On the surface, it appears Ember has flicked all the right switches. But this is a family adventure powered by an energy-saving, 40-watt bulb. Still, it’s not without some enchanting gleam… Living underground for 200 years and keeping the flame of humanity alive has turned Ember into a chirpy, industrious hive of happy-clappy citizens who don’t question their lot. But the gargantuan generator keeping scruffy Emberites alive is way past its sell-by-date and has started to pitch their glitter-grunge universe into bouts of scary, flickering darkness.

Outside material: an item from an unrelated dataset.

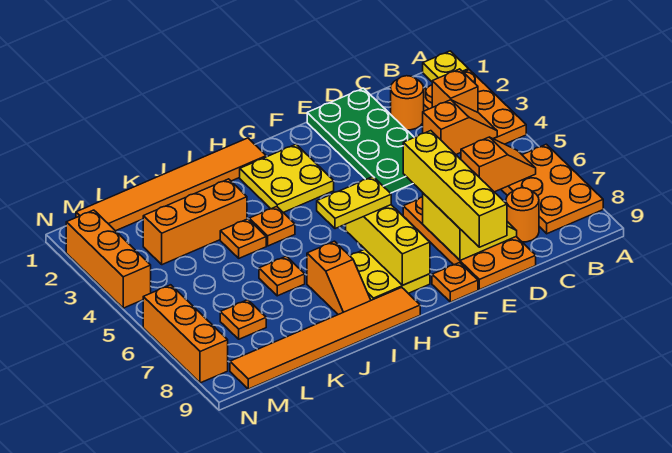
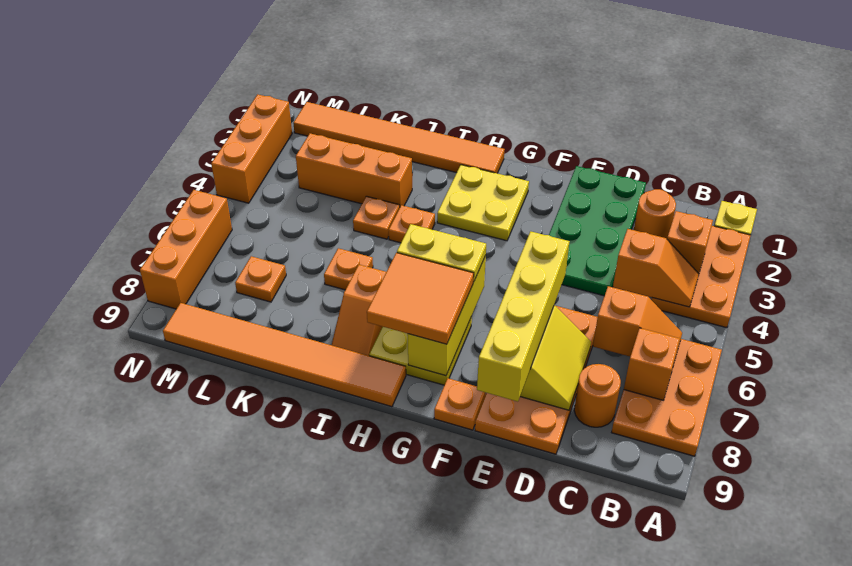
none -> orange brick B7 level 2
none -> orange tile G7:H8 level 3

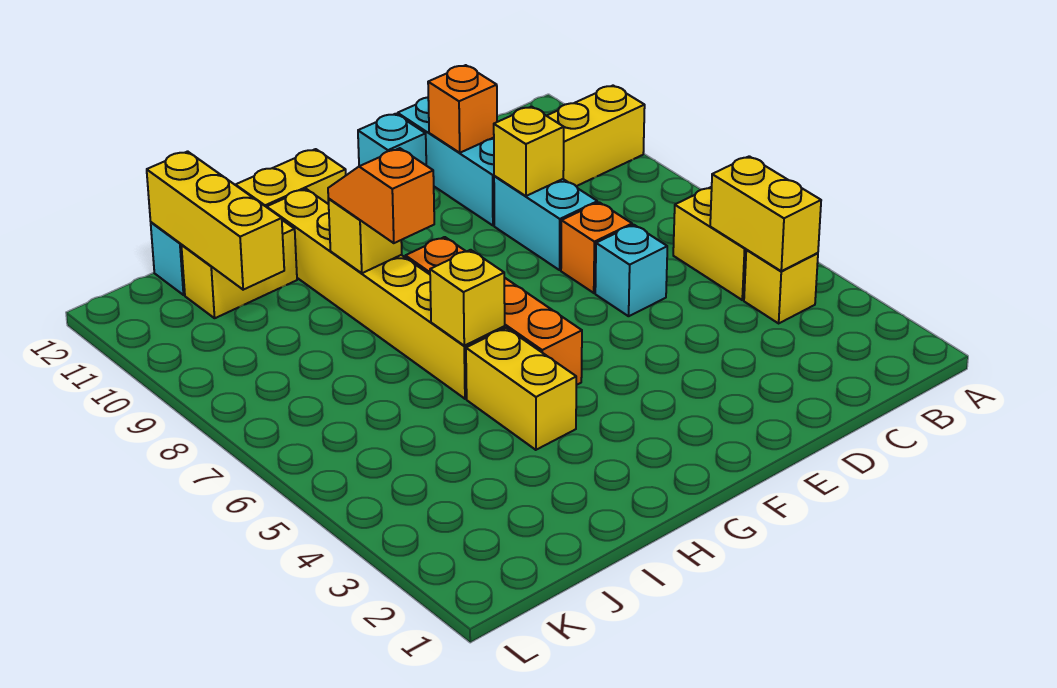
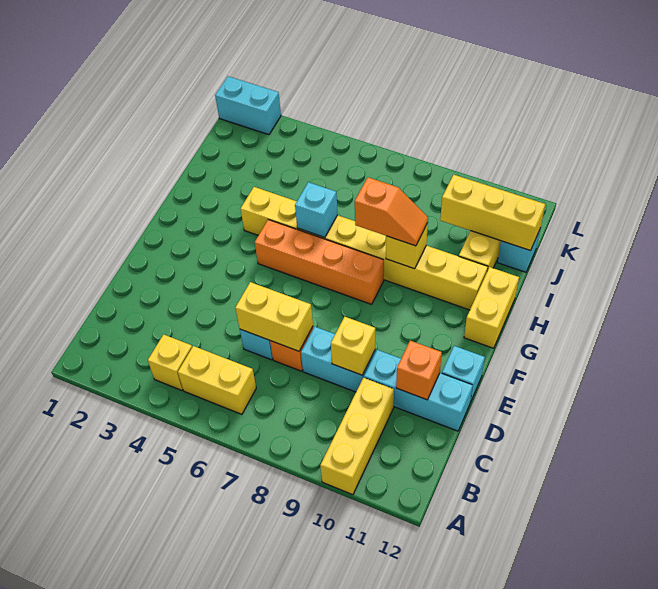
yellow brick B4:B5 level 2 -> yellow brick D6:D7 level 2
yellow brick H6 level 2 -> cyan brick H6 level 2
none -> cyan brick L1:L2 level 1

Saoirse Ronan (Atonement) makes a plucky tomboy heroine, tearing through the cobbled streets on messenger duties and linking up with pipe-worker Harry Treadaway to unravel the mysteries of the dying city’s dwindling food stores and why Mackenzie Crook is wearing such crappy, dime-store teeth. It’s not just creaky facial props, though. There’s something unsatisfying about the higgledy-piggledy, set-constricted realisation of Ember, while the film itself is light on genuine thrills – there’s one boisterous chase by a random, CG mole-beast, a plunging log-flume escape... and that’s your lot, really.
As for the stack of name support players (Tim Robbins, Martin Landau, Toby Jones), they whizz by in a blurred haze of truncated screen time and dispensable purpose, while Murray gives a flat-footed portrayal that cries out for more of his zesty, deadpan comic anarchy. Like too much of Ember, he’s sorely underpowered.